Many AI projects spend the majority of their time wrestling with data preparation rather than building intelligent applications. In this webinar, we show how Red Hat OpenShift AI provides a unified platform for large-scale document processing by combining two powerful open source projects: Docling for high-fidelity document parsing and Ray Data for distributed streaming execution. 

OpenShift AI orchestrates Ray clusters through KubeRay, dynamically scaling from a handful of nodes to hundreds while coordinating CPU-intensive parsing and GPU-accelerated embedding in a single, streamlined pipeline. 

We explore real-world scenarios, from interactive "chat with my docs" applications to batch processing of organizational knowledge bases with thousands of documents, and show how this architecture supports autonomous, multi-step agentic AI workflows at enterprise scale. The session includes a live demo covering the end-to-end flow: ingesting raw documents, parsing with Docling across distributed Ray workers, generating embeddings, and querying results through a RAG application, all running on OpenShift AI. Whether you are modernizing document-heavy workflows in financial services, healthcare, legal, or government, you will leave with a clear picture of what is possible when open source innovation meets enterprise-grade AI infrastructure.

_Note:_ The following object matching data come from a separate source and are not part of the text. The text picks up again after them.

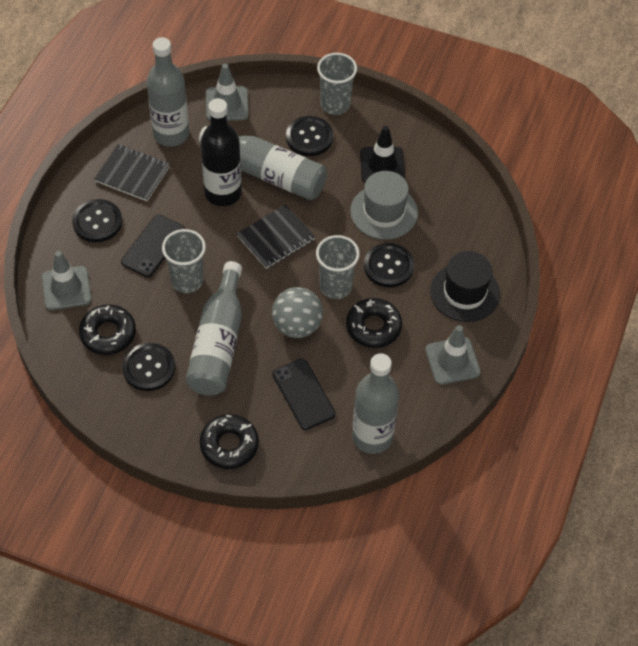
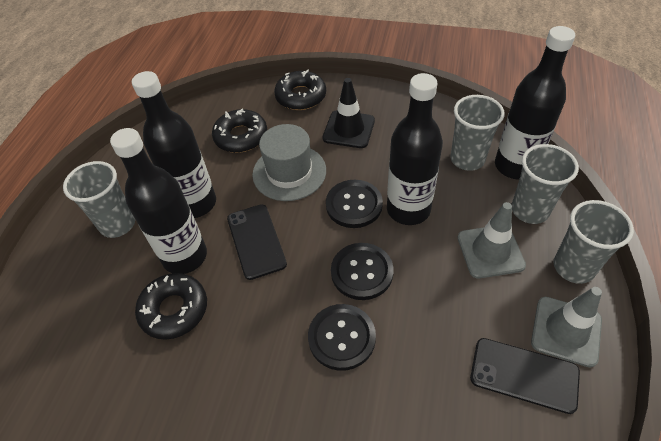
black bottle: 1 -> 4
black button: 4 -> 3
black hat: 1 -> 0
black notebook: 2 -> 0
grey ball: 1 -> 0
grey bottle: 4 -> 0
grey cup: 3 -> 4
grey traffic cone: 3 -> 2

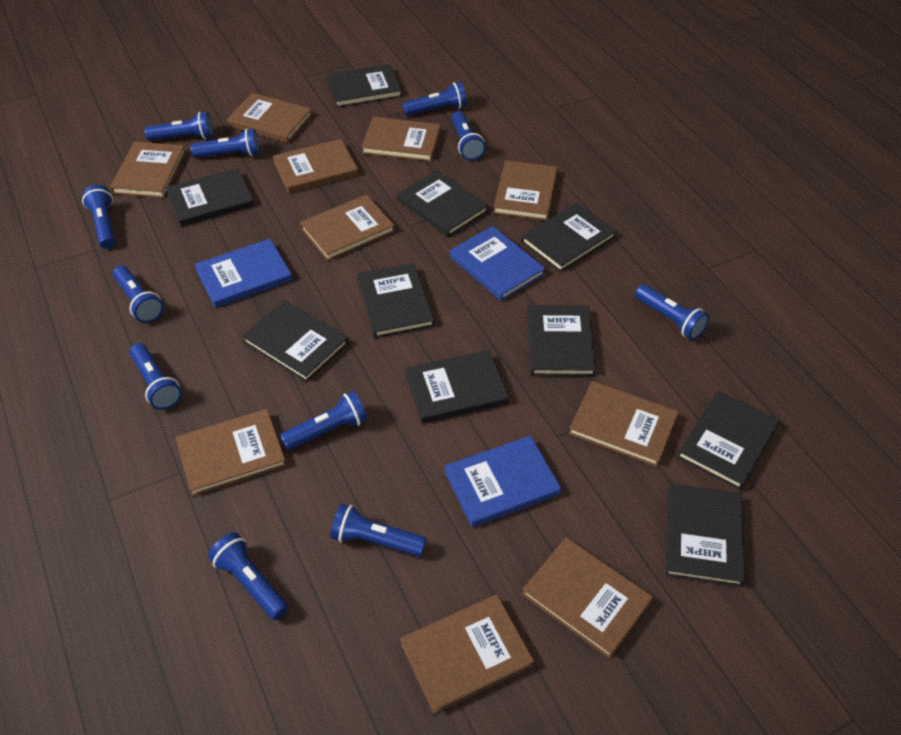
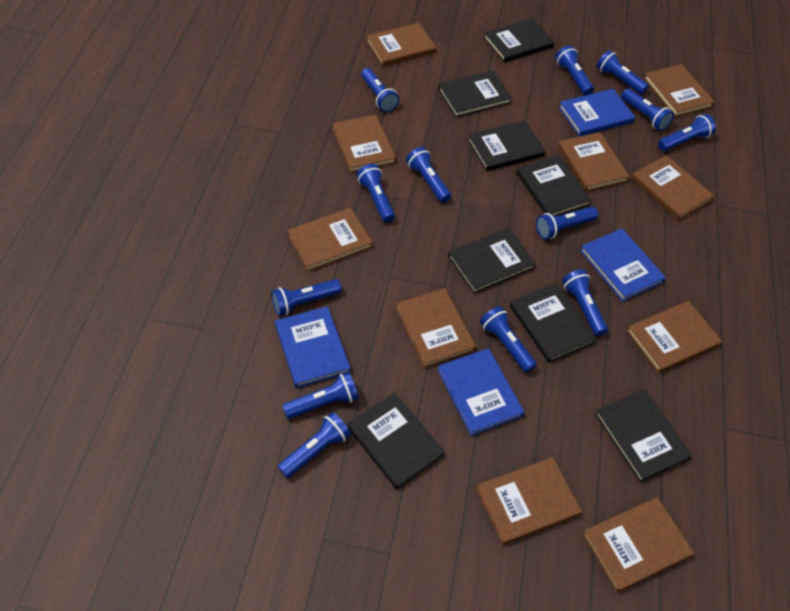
black book: 10 -> 8
blue book: 3 -> 4
blue flashlight: 11 -> 13

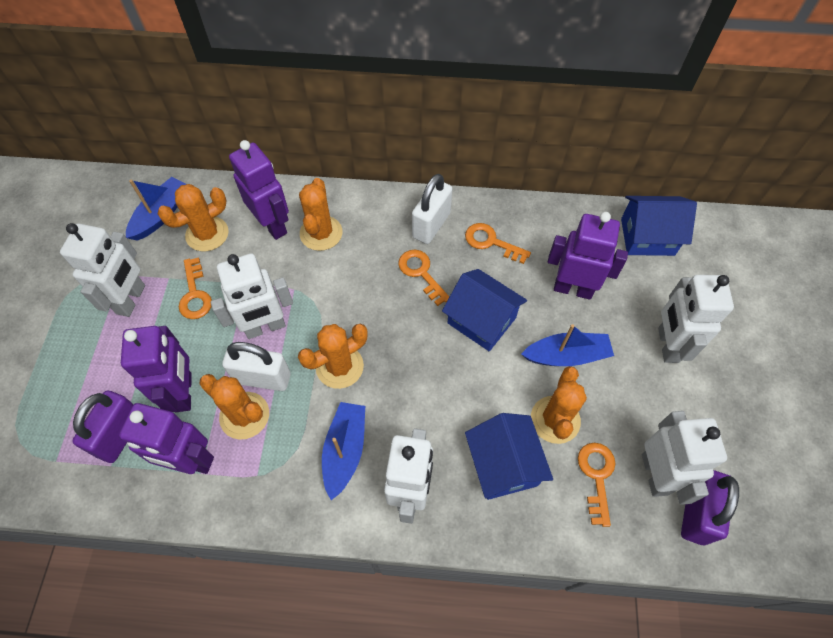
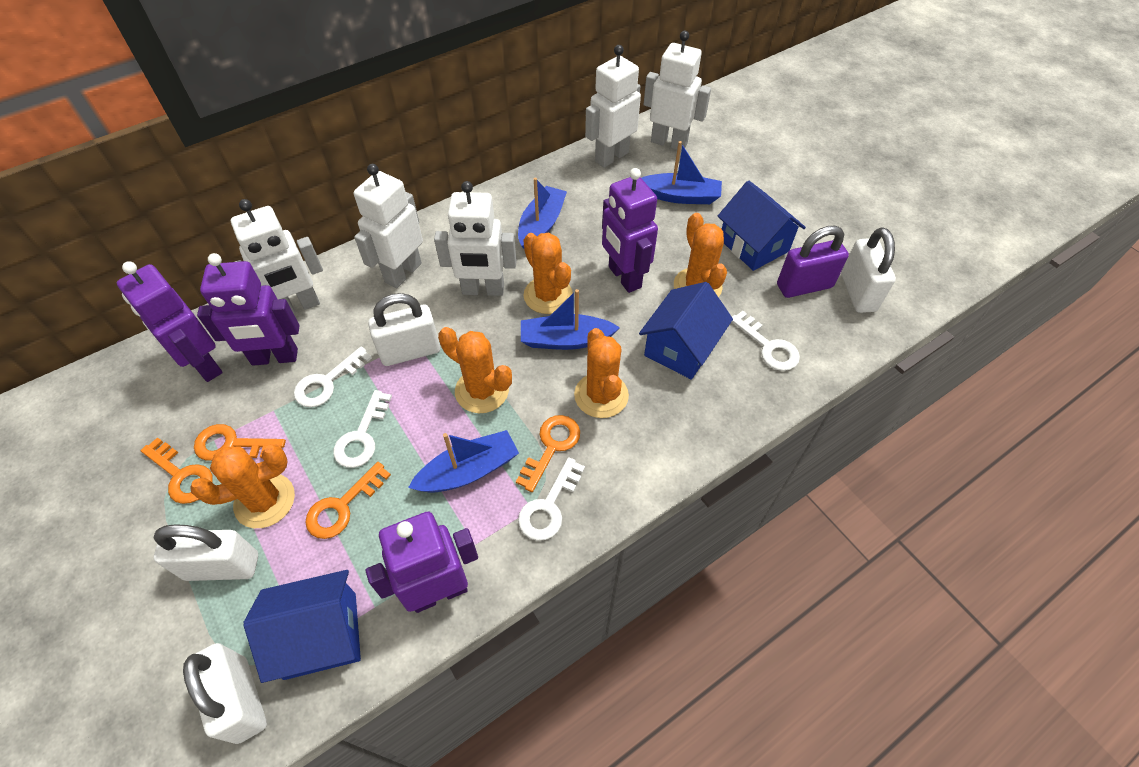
blue boat: 3 -> 4
purple padlock: 2 -> 1
white key: 0 -> 4
white padlock: 2 -> 4

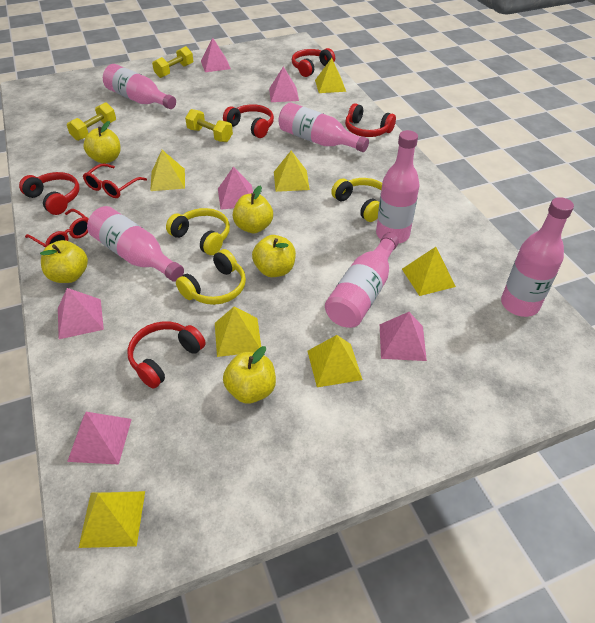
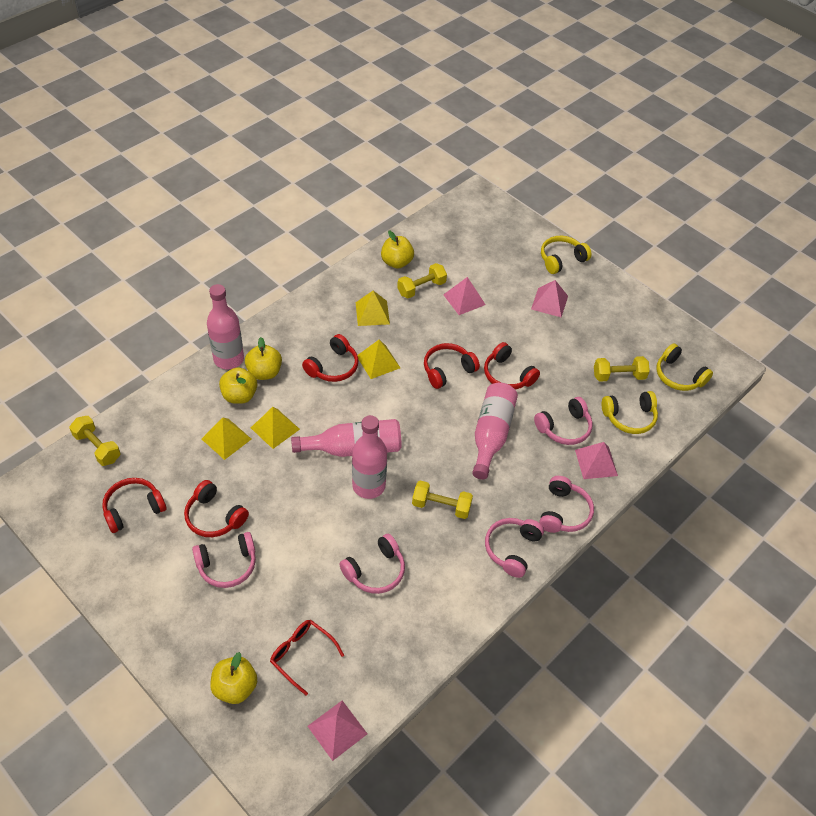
pink bottle: 6 -> 4
pink headphones: 0 -> 5
pink pyramid: 6 -> 4
red glasses: 2 -> 1
yellow apple: 5 -> 4
yellow dumbbell: 3 -> 4
yellow pyramid: 7 -> 4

In this demo session, our Red Hat experts will walk through how to: 

  • Simplify large-scale distributed document processing with Ray Data and Docling on OpenShift AI.
  • Orchestrate Ray clusters with KubeRay for dynamic scaling across CPU and GPU workloads. Build both real-time and batch document ingestion pipelines using proven architectural patterns.
  • Extend this foundation to support agentic AI and retrieval-augmented fine-tuning (RAFT) workflows. 

See a live end-to-end demo from raw document ingestion to RAG-powered querying, all running on OpenShift AI.

 

Live event date: Wednesday, June 3, 2026 | 10:00 a.m. ET

On-demand event: Available for one year afterward


 

Speakers


Ana Biazetti

Ana Biazetti

Senior Principal Software Engineer, Red Hat

Ana Biazetti is a senior architect at Red Hat Openshift AI product organization, focusing on Model Customization, Fine Tuning and Distributed Training.

Robbie Jerrom

Robbie Jerrom

Senior Principal Technologist AI, Red Hat

As a principal technologist for AI at Red Hat with over 30 years of experience, Robbie works to support enterprise AI adoption through open source innovation. His focus is on cloud-native technologies, Kubernetes, and AI platforms, helping to deliver scalable and secure solutions using Red Hat AI.

Robbie is deeply committed to open source, open source AI, and open data, believing in the power of transparency, collaboration, and inclusivity to advance technology in meaningful ways. His work involves exploring private generative AI, traditional machine learning, and enhancing platform capabilities to support open and hybrid cloud solutions for AI. His focus is on helping organizations adopt ethical and sustainable AI technologies that make a real impact.